I'll put my money on the driver issue. Go to the laptop mfr's Web site and make sure you have the latest version of all drivers.

Also, if you have McAffee Antivirus, that could be the culprit. My new Fujitsu laptop doesn't get along with it at all.
posted by kindall at 9:36 AM on October 19, 2005


Firefox seems to have a bad memory leak and none of the fixes I've found seem to help (it could be from a common extension, but I've seen it on multiple machines). Leaving FF open overnight will eat up memory but shouldn't use extra CPU cycles. If, however, this memory take has led to a crash, a dumprep.exe will take lots of time and energy to close. You could try changing the "write debugging info" settings in the Startup and Recovery options.

Also, I found that Google Desktop, even after completely indexing my system, ran at nearly 100% CPU usage during idle time.
posted by aaronh at 10:16 AM on October 19, 2005


Hmmm - what brand is your laptop and WiFi card?

I've seen this behaviour with Centrino-based WiFi as well as the embedded broadcom cards that come with HP Pavilions...
posted by jkaczor at 11:30 AM on October 19, 2005


jdroth, something is wrong with your powerbook. fix permissions, fsck, logout first. things like firefox have memory leaks.
posted by filmgeek at 11:52 AM on October 19, 2005


Response by poster: mikewas I have definitely noticed that problem with System Idle process. What is the way to rectify it though ?

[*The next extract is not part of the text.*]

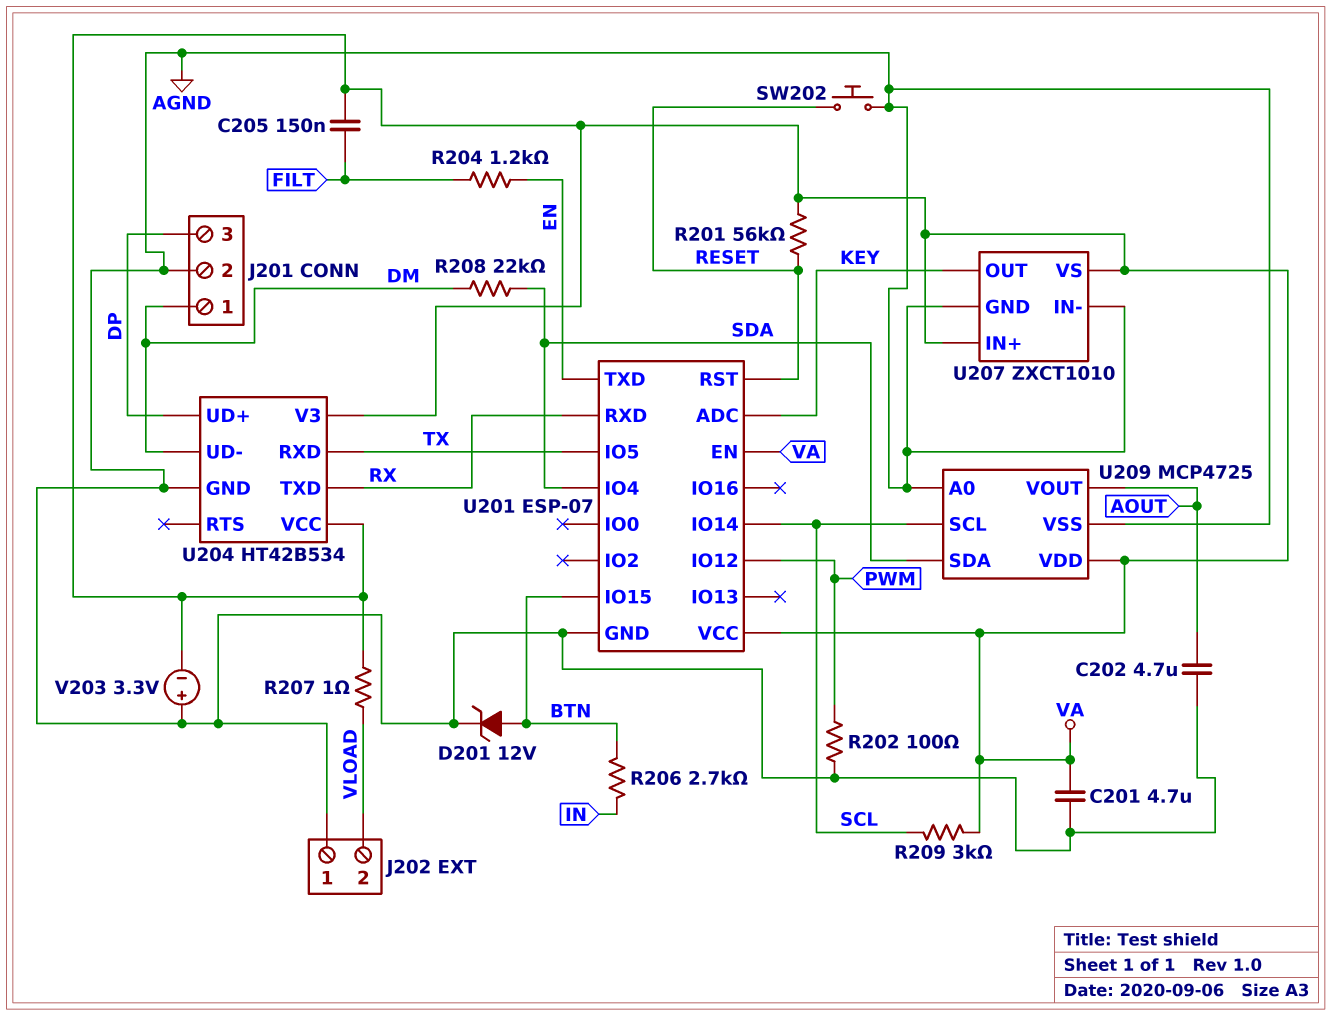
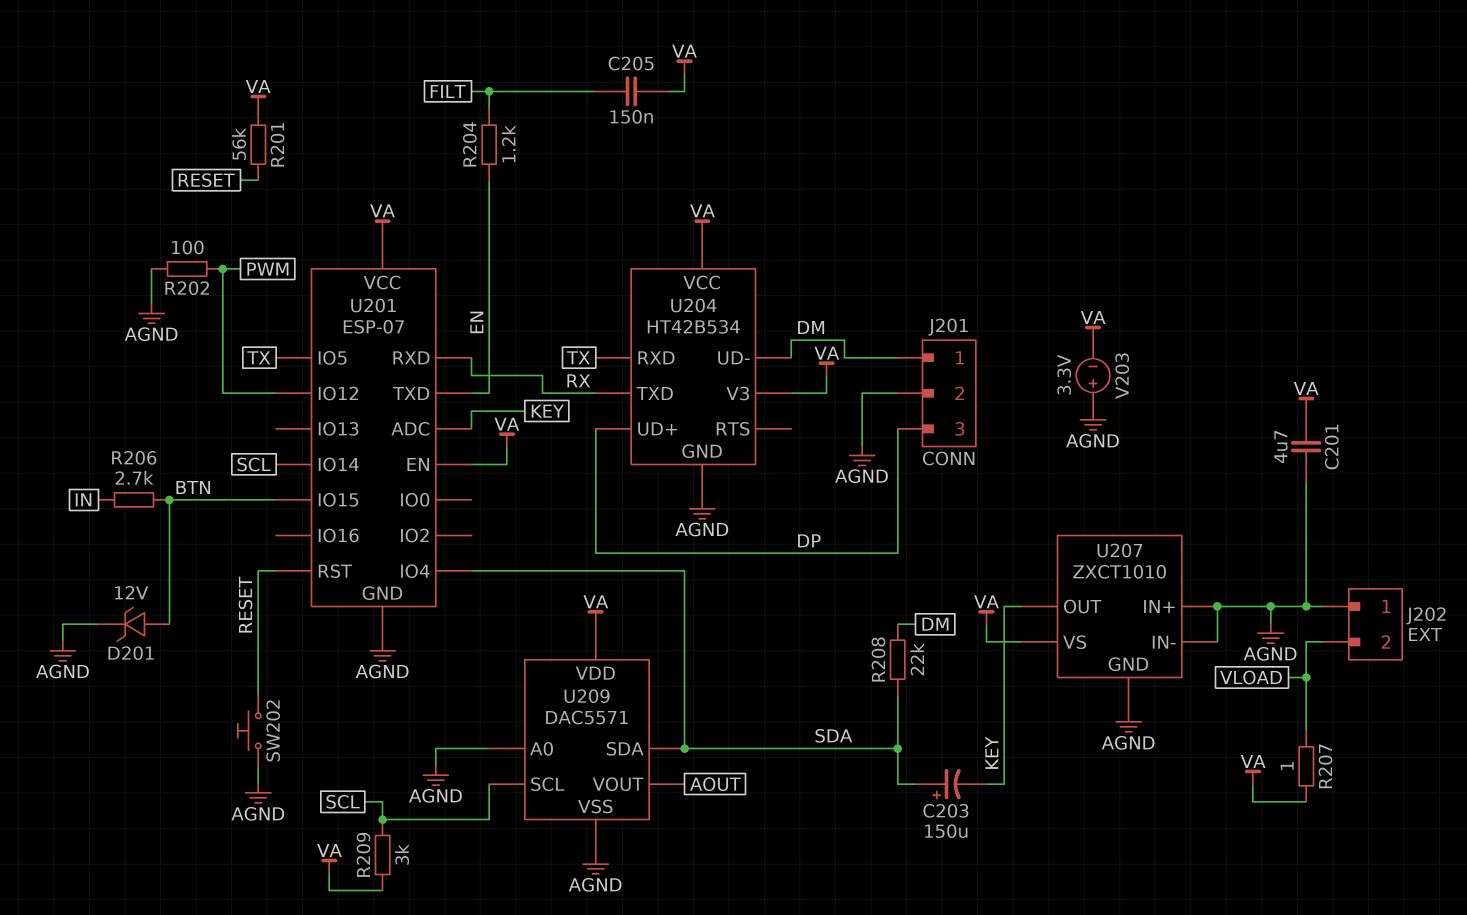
C202: 4.7uF (AGND, AOUT) -> none
C203: none -> 150uF (plus SDA, minus KEY)
U207 pin IN+: VA -> AGND
U209: MCP4725 -> DAC5571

The laptop is a Thinkpad T40 and it is using built in wifi. It is hard for me to update drivers on a office laptop. I do have local Admin privileges. I will check the IBM or Lenovo support site.

I will try shutting down Firefox before retiring at night for next few days and see what happens.
posted by flyby22 at 12:23 PM on October 19, 2005


I had that problem and was able to trace it (with process explorer) back to the Microsoft anti-spyware program, which runs fine in the background on 2 of our machines but totally clogs up one. I uninstalled it, and the problem went away.
posted by jasper411 at 12:28 PM on October 19, 2005


Response by poster: I do have MS Antispyware on this machine!
posted by flyby22 at 1:33 PM on October 19, 2005


I saw something like this as a result of AVG Antivirus's e-mail scanner and the FreePOPs POP3 server beating each other up; an obscure error condition (FreePOPs's fault) made them end up having one of those endless "That's not what I'm SAYING..." "So what's your POINT?" conversations via a localhost (127.0.0.1) TCP connection, which ate all the CPU time without Task Manager ascribing the eaten time to any particular process.

When I reconfigured AVG to talk to FreePOPs via an external (192.168.x.x) address instead, forcing the conversation out onto the wire, it only consumed about 60% CPU (and let me packet-trace it).

Given that I have no clue what software is running on your box, this may well be irrelevant - but I know for a fact that a pair of processes hammering each other via a loopback network connection will result in the CPU usage pattern you describe.

In Task Manager on a mostly-idle XP box, you should normally see the "system idle process" allocated well over 90% of the CPU. If System Idle's CPU consumption is zero, and the remaining visible processes don't add up to 100%, it's a safe bet that it's some part of the OS kernel keeping the CPU busy.
posted by flabdablet at 9:38 PM on October 19, 2005


Oh, yeah: if you do find it's Firefox (which it might well be; if Firefox is leaky, and has eaten all your RAM, Windows might be thrashing): try visiting about:config, creating a new integer preference called browser.cache.memory.capacity and setting it to, say, 16000.